Kamis, 02 Februari 2017 15:50 WIB
Basuki Tjahaja Purnama (Ahok). (ist)
JAKARTA, Tigapilarnews.com - Terdakwa kasus dugaan penistaan agama Basuki Tjahaja Purnama (Ahok), enggan berkomentar banyak ketika disinggung perihal hubungannya dengan Ketua Umum Majelis Ulama Indonesia (MUI), KH Ma'ruf Amin.
"Kamu tanya penasehat hukum ya," kata Ahok, saat kampanye di Ciracas, Jakarta Timur, Kamis (2/2/2017).

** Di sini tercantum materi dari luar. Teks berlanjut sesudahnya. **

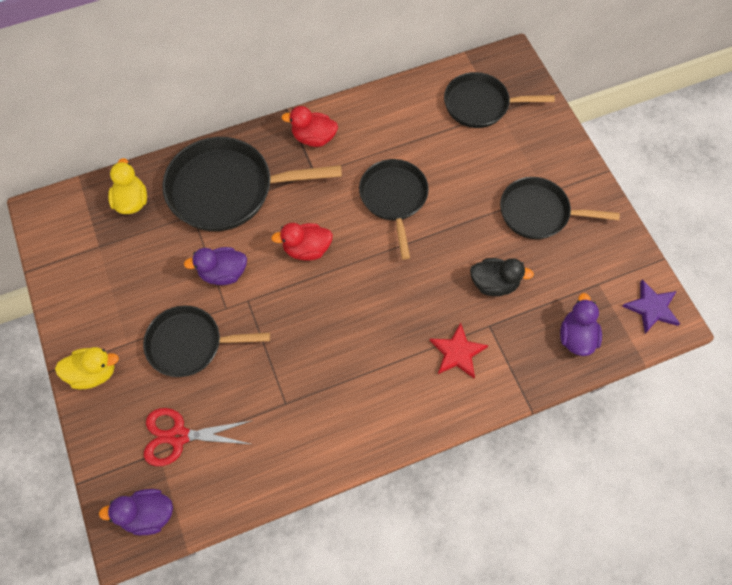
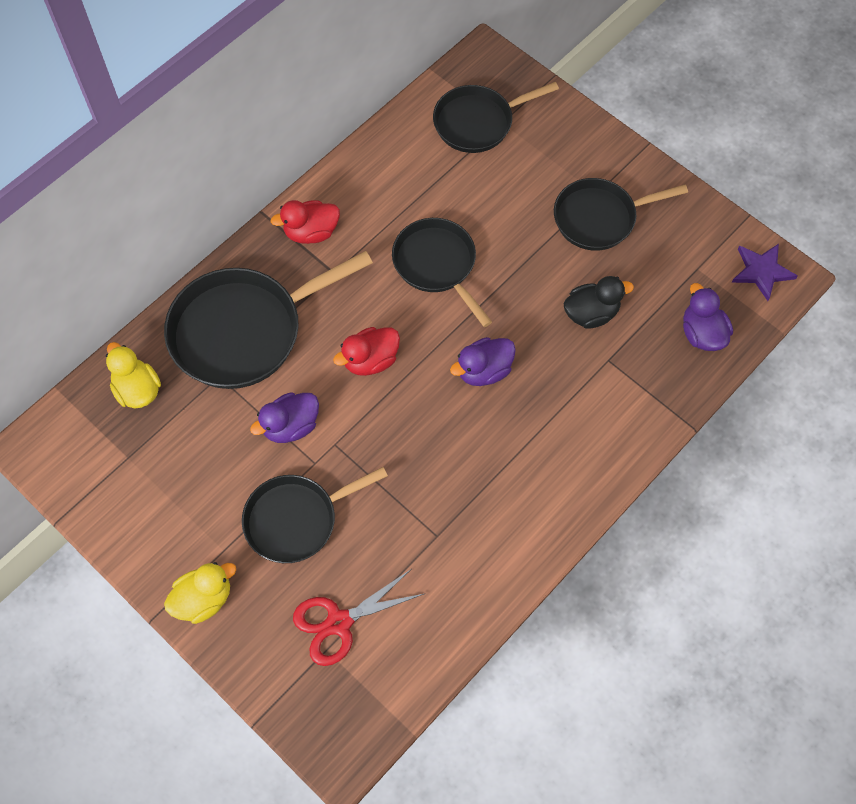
camera: 25 degrees left, 0 degrees up
(148, 515) = (351, 719): purple duck -> purple duck (483, 371)
(457, 352) = (590, 402): red star -> none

Ketika dikonfirmasi apakah ia berencana untuk bertemu Ma'ruf untuk meminta maaf secara langsung, pria yang akrab disapa Ahok ini memastikan akan menyambangi Ma'ruf. Tapi, Ahok tidak dapat memastikan kapan tepatnya pertemuan tersebut.

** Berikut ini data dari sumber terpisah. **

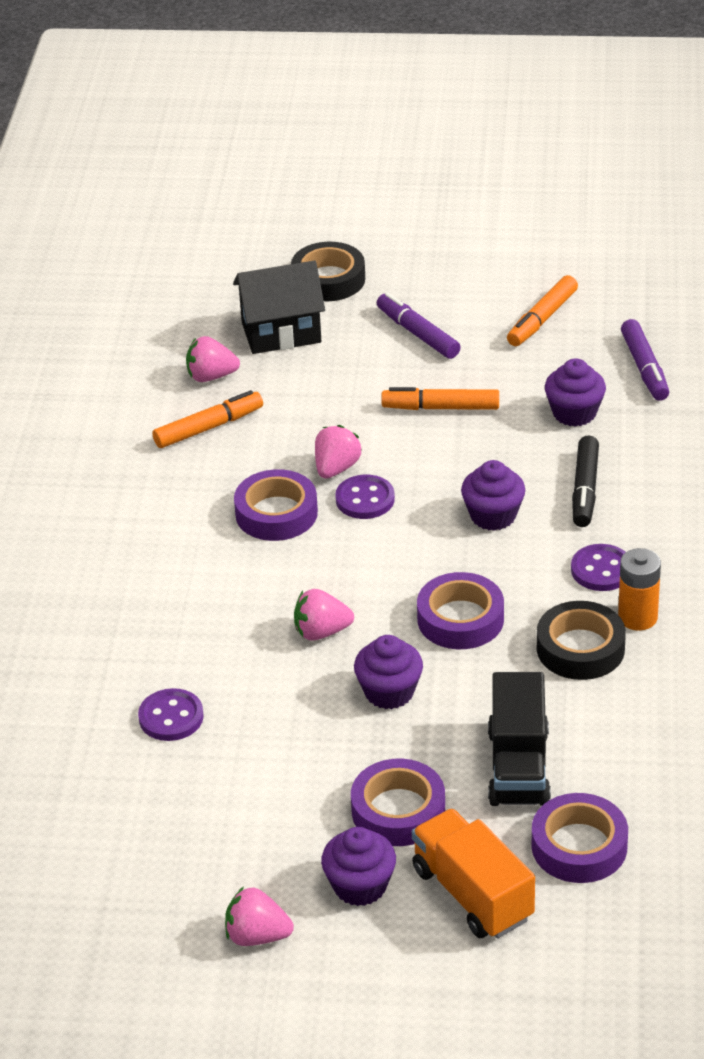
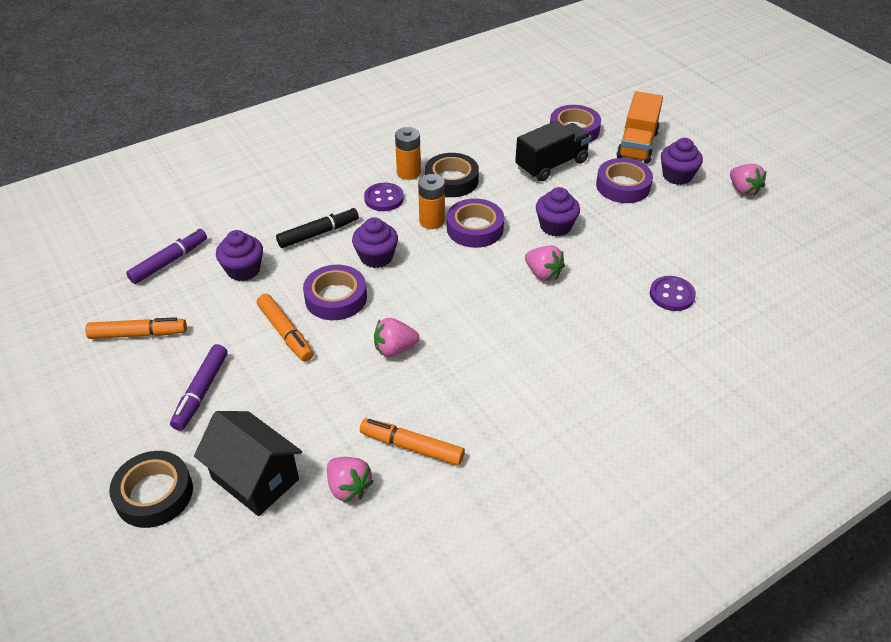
camera: 130 degrees left, 5 degrees up
(276, 513) = (466, 352): purple tape -> purple tape (336, 298)
(365, 499) = (413, 318): purple button -> none
(513, 590) = (432, 221): none -> orange battery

"Karena waktu ketemu belum ada tapi intinya tuh nanti pasti ketemu," ungkapnya.
Bagi mantan Bupati Belitug Timur ini, yang terpenting adalah ia telah menyampaikan permintaan maafnya kepada Ma'ruf melalui media, apabila ucapannya telah menyinggung Ketua Rais Aam PBNU tersebut.
"Yang penting kan sudah sampaikan (maaf) kepada media," tandasnya.

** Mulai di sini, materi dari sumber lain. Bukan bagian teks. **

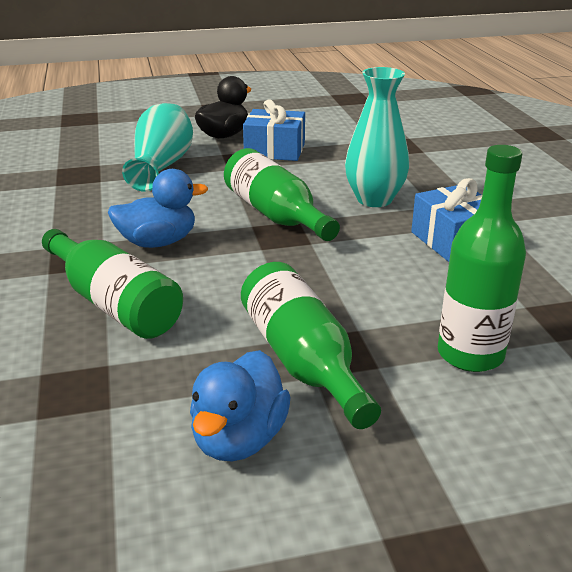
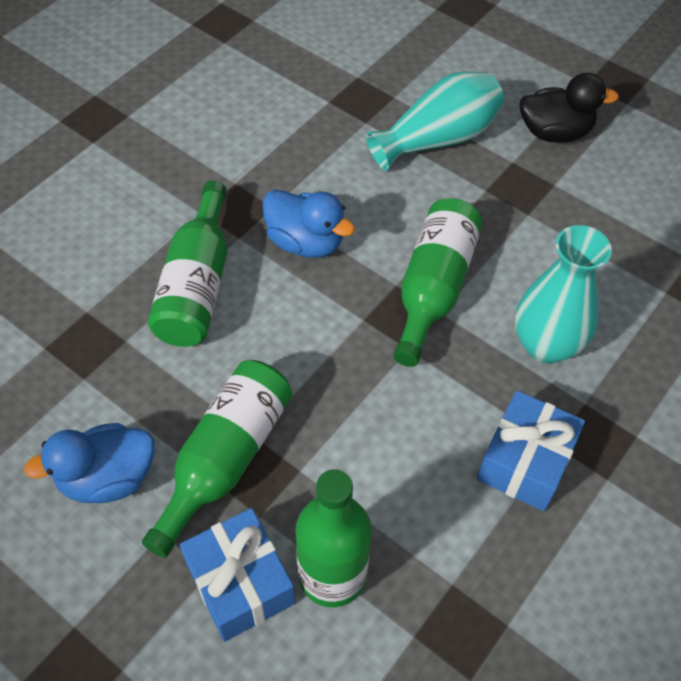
camera: 50 degrees right, 25 degrees up
(275, 150) = (567, 195): blue gift -> blue gift (240, 583)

Seperti diketahui, Ahok di persidangan ke delapan kasus dugaan penistaan agama Selasa (31/1/2017) lalu mengeluarkan pernyataan yang dianggap memojokan Ma'ruf ketika Ketua MUI itu dihadirkan sebagai saksi oleh Jaksa Penuntut Umum.
Sehari setelahnya, ia pun melakukan klarifikasi dan permintaan maafnya kepada Ma'ruf melalui surat dan video. Menurutnya, ia sama sekali tak bermaksud memojokan Ma'ruf.